6 responses to “Two Events That “Clouded” Our Thinking In 2011”

  1. koolhead17

    @krishnan

    I was interested to know more about Eucalyptus and Openstack. :)

  2. Nati Shalom

    Hi Krishnan
    I’ve been following your coverage on the PaaS market for a while and found it fairly useful and insightful – this post is of no exception – thanks!

    “The shift in the thinking about the enterprise cloud consumption also poured water into the “DevOps” concept advocated by vendors and pundits with their foot in the IaaS world.”

    I personally believe that rather than looking at the two paradigms DevOps (Automation), PaaS (Platform) as two competing alternatives the shift should be to combine the two.

    Christoper Knee, Vice President, Cloud Computing at VMware summarize it pretty well in his post: DevOps and PaaS – Friend or Foe?

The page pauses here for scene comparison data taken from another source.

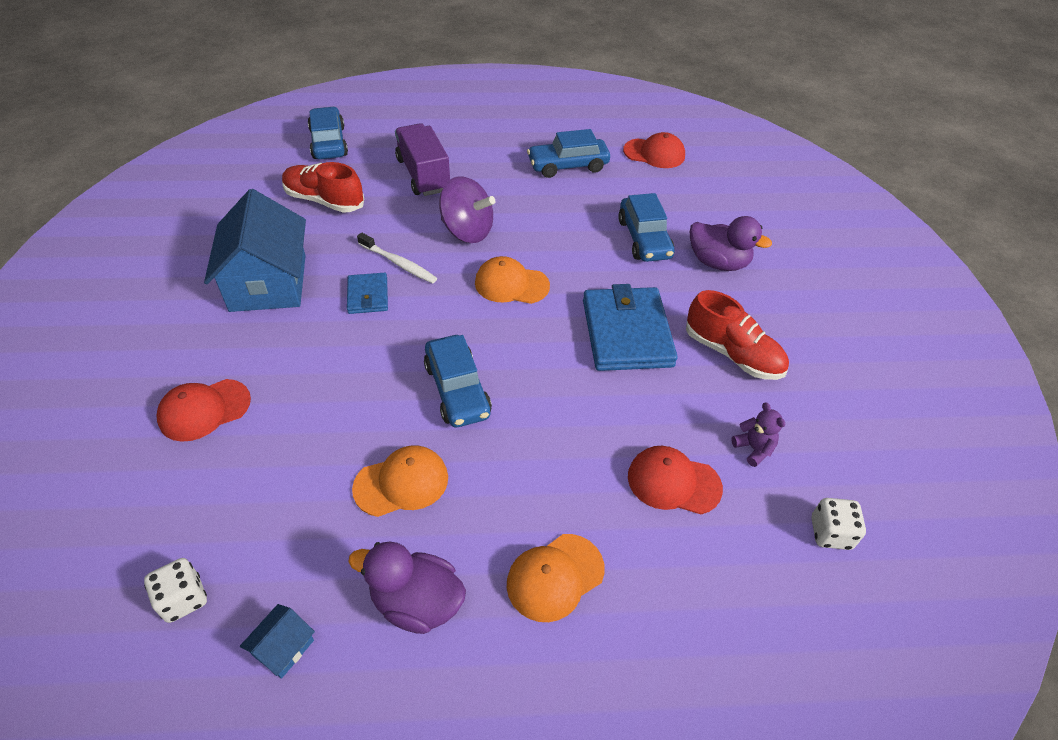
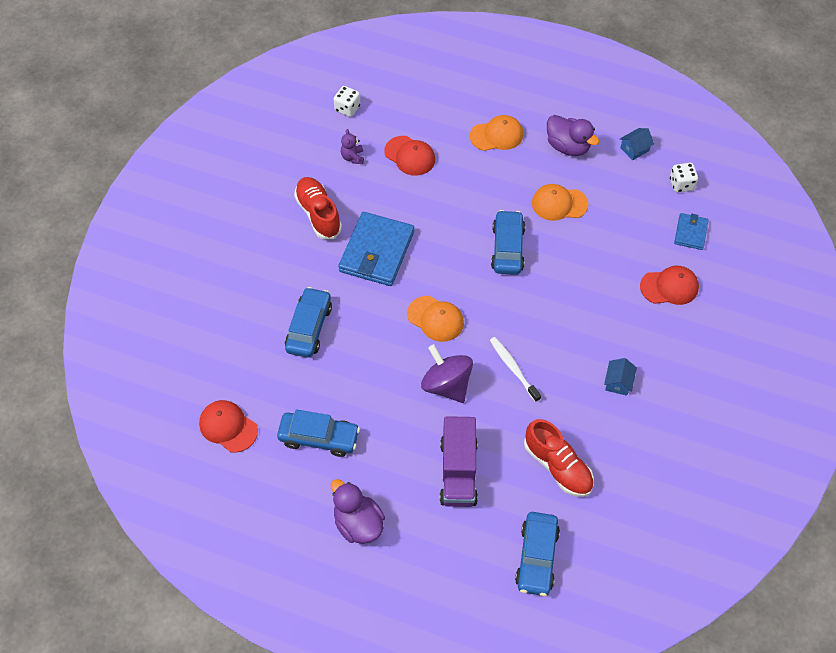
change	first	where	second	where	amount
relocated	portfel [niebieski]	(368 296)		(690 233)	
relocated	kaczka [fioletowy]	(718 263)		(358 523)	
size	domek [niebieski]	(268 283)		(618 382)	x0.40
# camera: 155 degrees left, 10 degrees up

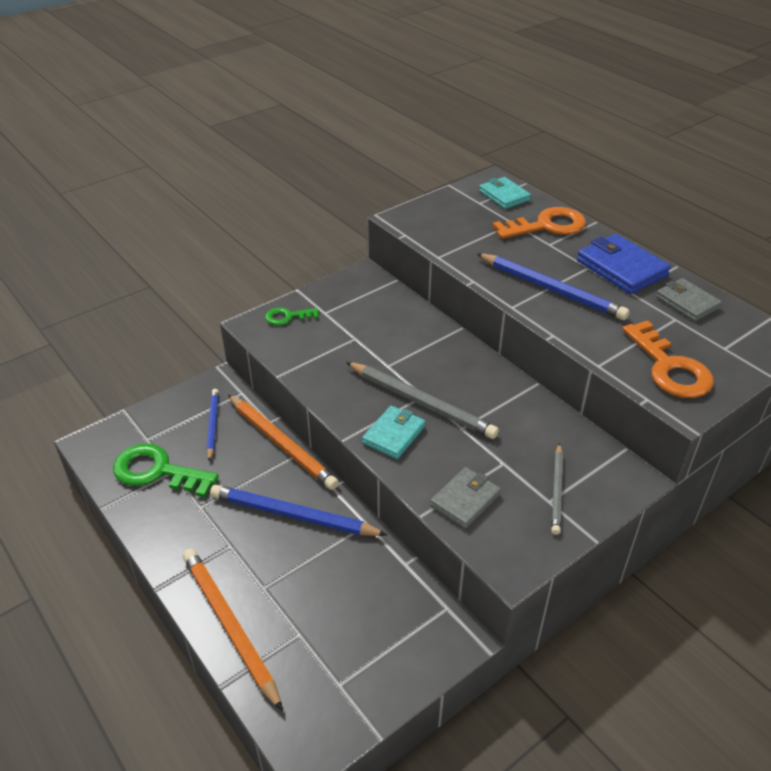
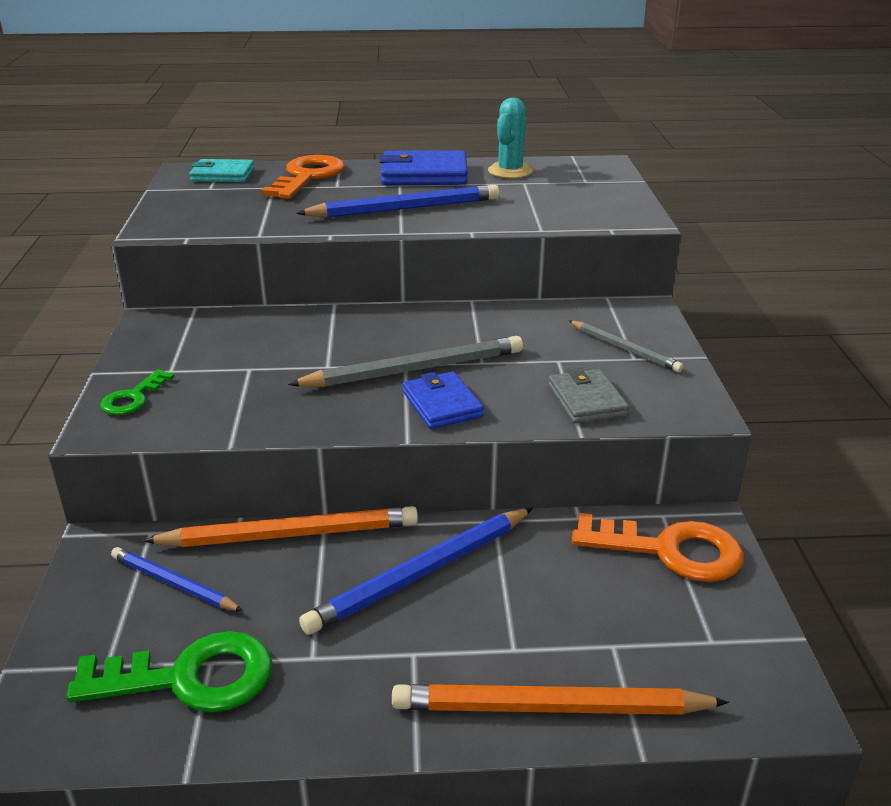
change	first	where	second	where	amount
relocated	klucz [pomarańczowy]	(669 368)		(670 550)	
exchanged	portfel [szary]	(687 302)	kaktus [turkusowy]	(510 171)	
colour	portfel [turkusowy]	(394 435)	portfel [niebieski]	(442 404)	
spun	klucz [zielony]	(157 471)		(190 678)	150 degrees counterclockwise
# camera: 55 degrees left, 10 degrees down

    “What if you could get a PaaS that wasn’t a black box, enabling developers to deploy apps easily while still giving SysAdmins the ability to provision any services they needed (a la Cloud Foundry)?”

    IMO CloudFoundary does part of that and the work that were doing with Cloudify follows that line of thought even more.

    I wrote a more detailed response on the subject on my blog:

    http://natishalom.typepad.com/nati_shaloms_blog/2012/01/there-are-currently-two-main-approaches-for-developing-and-managing-application-in-the-cloudpaas-paas-takes-a-developer-ap.html

    I would appreciate your thoughts on that regard..

  3. Adron

    I’m late on this article… but…

    I must disagree, at least at this point, with the idea that PaaS removes the need for the DevOps Culture. It’ll still be there… legacy/traditional IT is in deep trouble anyway one looks at it. PaaS provides a higher abstraction, this is true, but it doesn’t remove the need for understanding the underlying pieces – which happens anywhere. Especially on things that do need scalability, high availability, etc. Because in the end, on PaaS, straight to IaaS or whatever, somebody has to figure out how to make the scalability and availability possible. Just sticking something on a PaaS doesn’t automatically do that.

    Anyway… we ought to discuss in more detail. I’m intrigued by the prospect.